Le premier chapitre, "Retour à Dunwich", propose en dix pages une intrigue pour amener les investigateurs à visiter Dunwich : le Dr Armitage de l'université de Miskatonic leur demande d'enquêter sur les suites des événements relatés dans l'Abomination de Dunwich. Il ne s'agit pas d'un scénario classique, mais de conseils pour débuter une campagne dans laquelle le MJ improvisera événements et rencontres au hasard des pérégrinations de ses joueurs.
"Bienvenue à Dunwich" présente ensuite en 8 pages quelques généralités sur le comté : accès, moyens de communications, climat... Ce chapitre est suivi de "Les secrets de Dunwich", qui éclaircit en 5 pages quelques uns des grands mystères de la région. Attention aux révélations !
"Le village de Dunwich" décrit ensuite l'agglomération sur 18 pages, selon un format classique : liste des lieux et de leurs occupants, mêlant surnaturel et conventionnel, le tout complété par des portraits et des cartes.

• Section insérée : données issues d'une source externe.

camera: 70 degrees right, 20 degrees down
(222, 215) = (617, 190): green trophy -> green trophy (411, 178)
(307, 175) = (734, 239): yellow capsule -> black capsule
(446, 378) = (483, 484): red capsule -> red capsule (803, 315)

Les secrets et travers des uns et des autres y sont révélés. Le "Guide des environs de Dunwich" fournit les mêmes informations sur les fermes et maisons entourant le village. Il occupe cette fois 44 pages. Enfin "Le sous-sol" présente les tunnels qui courent sous tout le comté et les secrets qu'ils renferment. La forme du chapitre ressemble à un scénario (avec statistiques et scènes typiques), ce qui facilite sa mise en scène.

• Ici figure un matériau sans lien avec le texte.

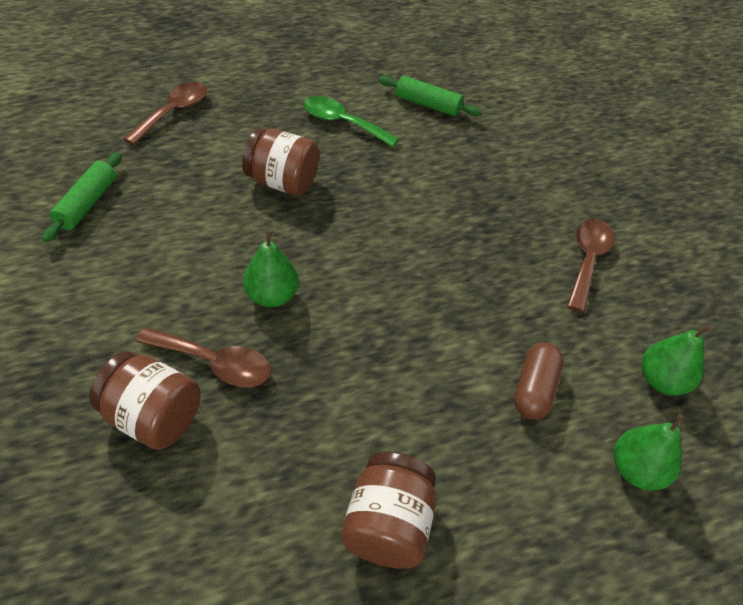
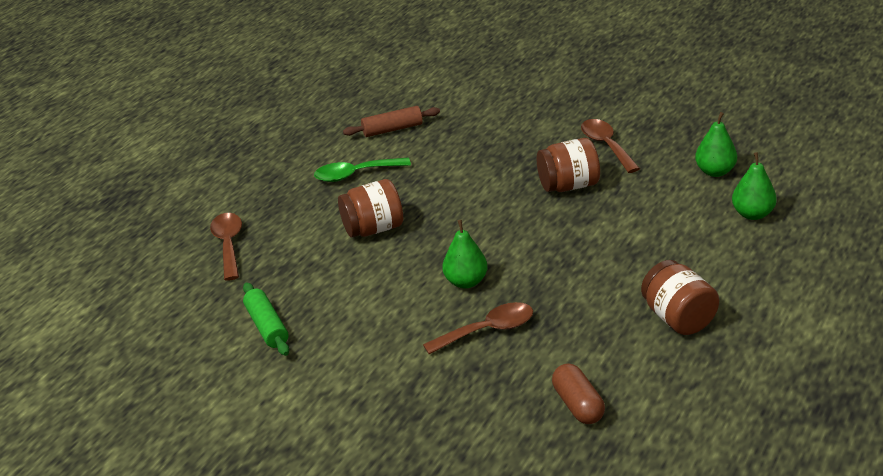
camera: 35 degrees left, 15 degrees down
(153, 417) = (496, 374): brown jar -> brown jar (569, 185)
(427, 105) = (392, 129): green rolling pin -> brown rolling pin
(534, 389) = (663, 219): brown capsule -> brown capsule (578, 405)

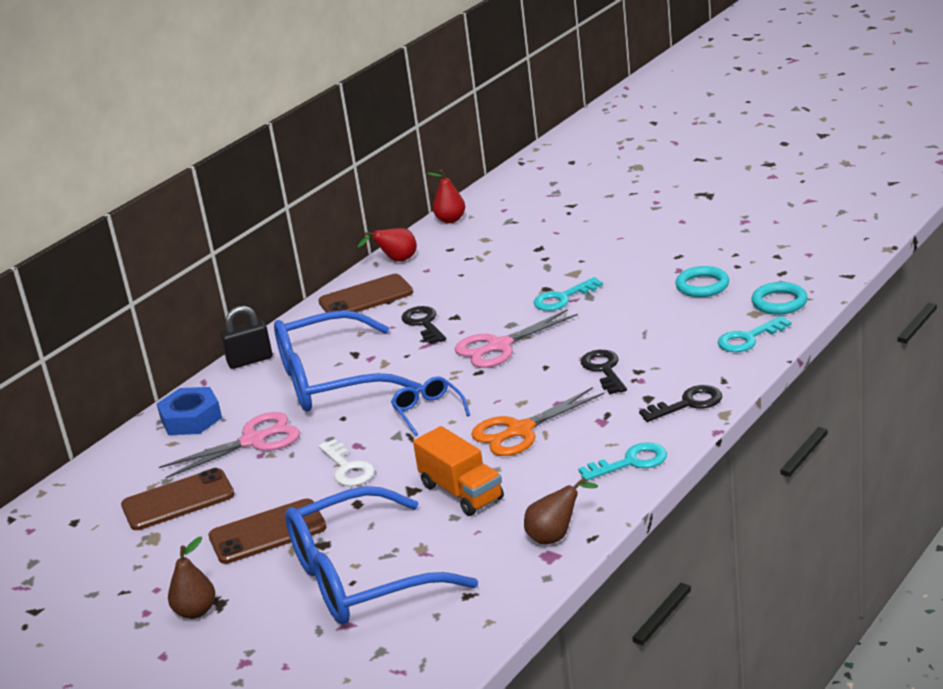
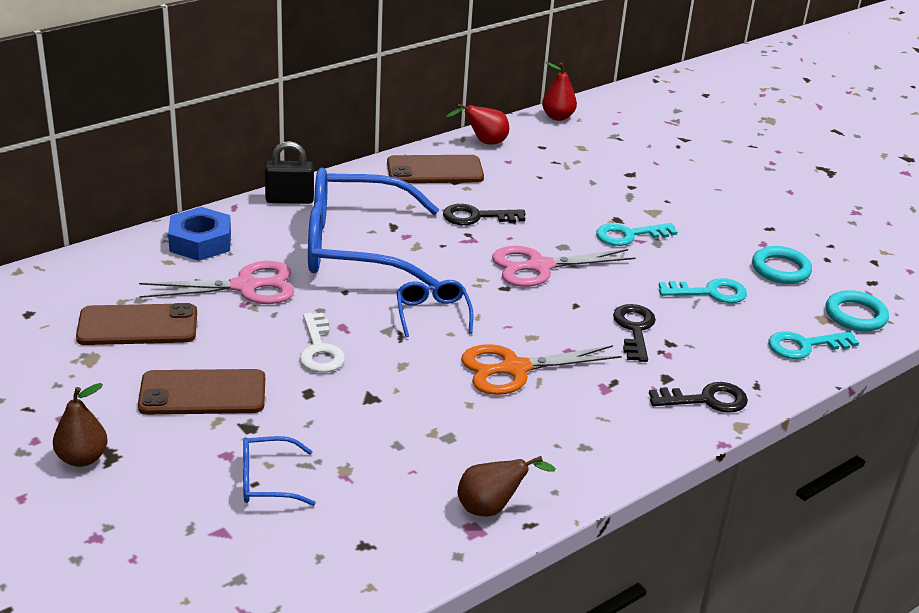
camera: 10 degrees right, 5 degrees up
(362, 577) = (268, 481): blue glasses -> blue glasses, size x0.43
(423, 324) = (476, 217): black key -> black key turned 90 degrees counterclockwise
(461, 492) = (419, 418): orange truck -> none
(630, 462) = (613, 448): turquoise key -> turquoise key (710, 292)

L'ouvrage se termine par deux annexes : la première est consacrée à l'Abomination de Dunwich, avec une description détaillée des événements de la nouvelle de Lovecraft, alors que le second propose légendes et rumeurs à faire découvrir aux joueurs pour entretenir leur intérêt pour le village maudit et ses habitants. Une carte détachable (A2 noir et blanc) de la région est également offerte.